Experts argue that while NERC’s action demonstrates its commitment to protecting consumers and ensuring regulatory compliance in the power sector, the development will improve accountability as DisCos will be more diligent in their billing practices, reducing the likelihood of overbilling.
The fines and subsequent credit adjustments will help restore trust between consumers and DisCos. Also, by addressing the issue of overbilling, the power sector can continue to grow and develop, attracting investment and improving services.
Overall, the NERC’s action is a significant step towards resolving the crisis in Nigeria’s power sector. As the sector continues to evolve, regulatory bodies, DisCos, and customers need to work together to ensure a stable and efficient power supply.
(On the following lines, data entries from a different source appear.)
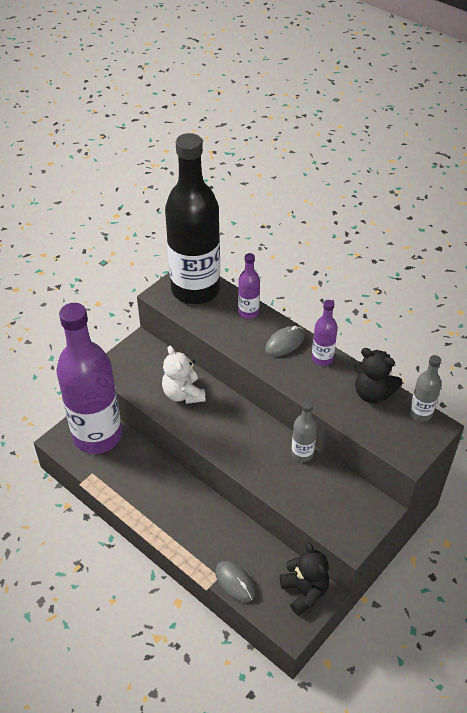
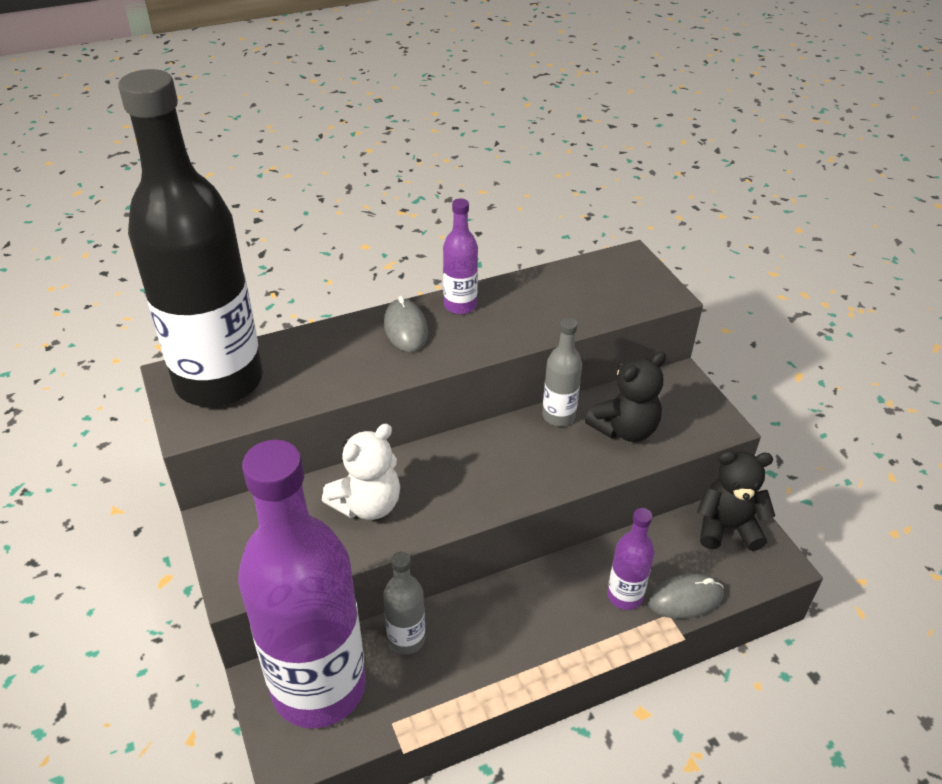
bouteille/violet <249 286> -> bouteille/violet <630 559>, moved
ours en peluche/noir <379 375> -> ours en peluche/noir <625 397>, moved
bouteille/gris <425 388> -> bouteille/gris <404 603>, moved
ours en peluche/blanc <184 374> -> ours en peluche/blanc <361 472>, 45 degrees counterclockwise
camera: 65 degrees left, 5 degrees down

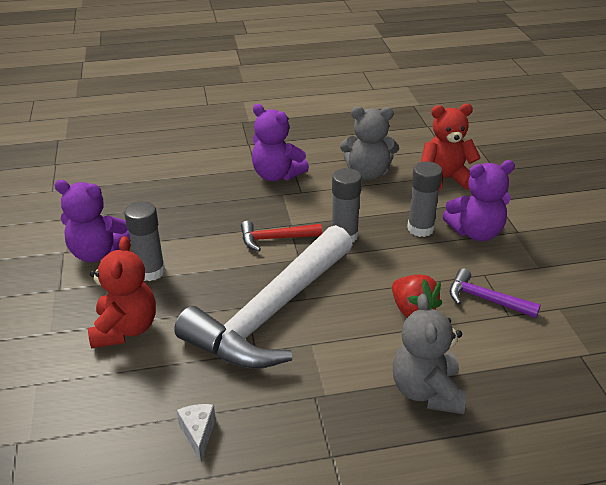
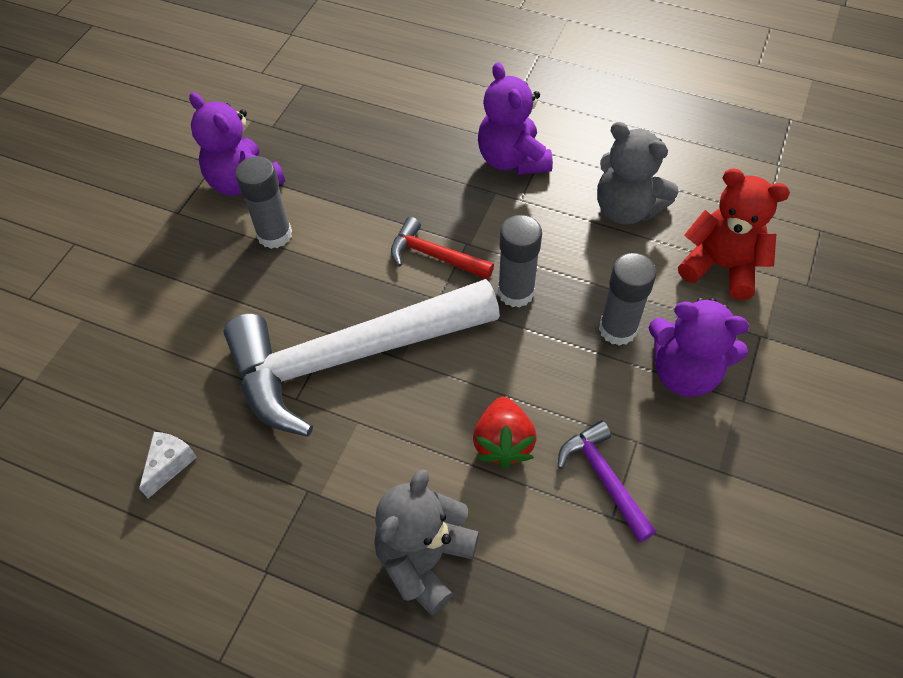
ours en peluche/rouge <122 292> -> none
camera: 35 degrees right, 20 degrees up

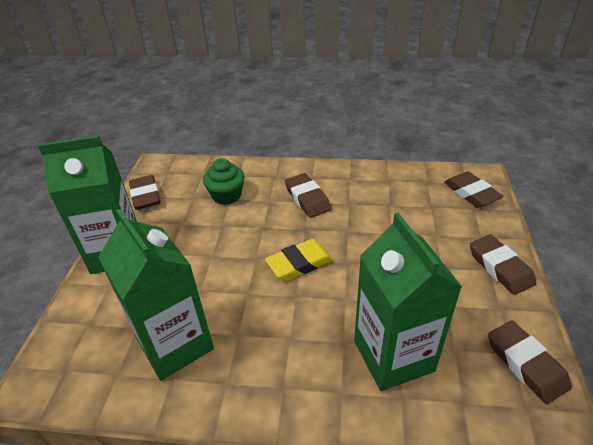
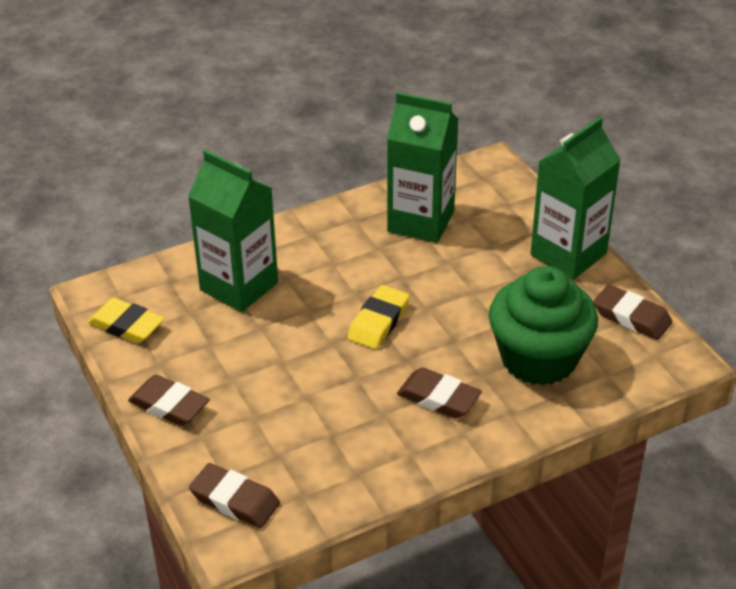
gomme/marron <530 362> -> gomme/jaune <126 320>
muffin/vert <224 181> -> muffin/vert <543 325>, x1.86
camera: 145 degrees right, 0 degrees up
The effectiveness of slamming fines to solve the issue of overbilling in Nigeria’s power sector is a topic of debate. While NERC’s recent fine of N628 million on eight DisCos for non-compliance with monthly energy caps is a significant step, concerns linger about whether fines alone can resolve the problem.
Previous fines imposed on DisCos have not always been paid, raising questions about the efficacy of fines as a deterrent. Despite regulatory actions, some DisCos continue to struggle with billing accuracy and service delivery. Dr. Adeola Femi, an energy analyst, believes that NERC’s decision sends a clear message that regulatory compliance is non-negotiable, potentially driving reforms in the sector.
However, experts also emphasise the need for sustained regulatory oversight to ensure DisCos adhere to standards and implement measures to prevent future overbilling.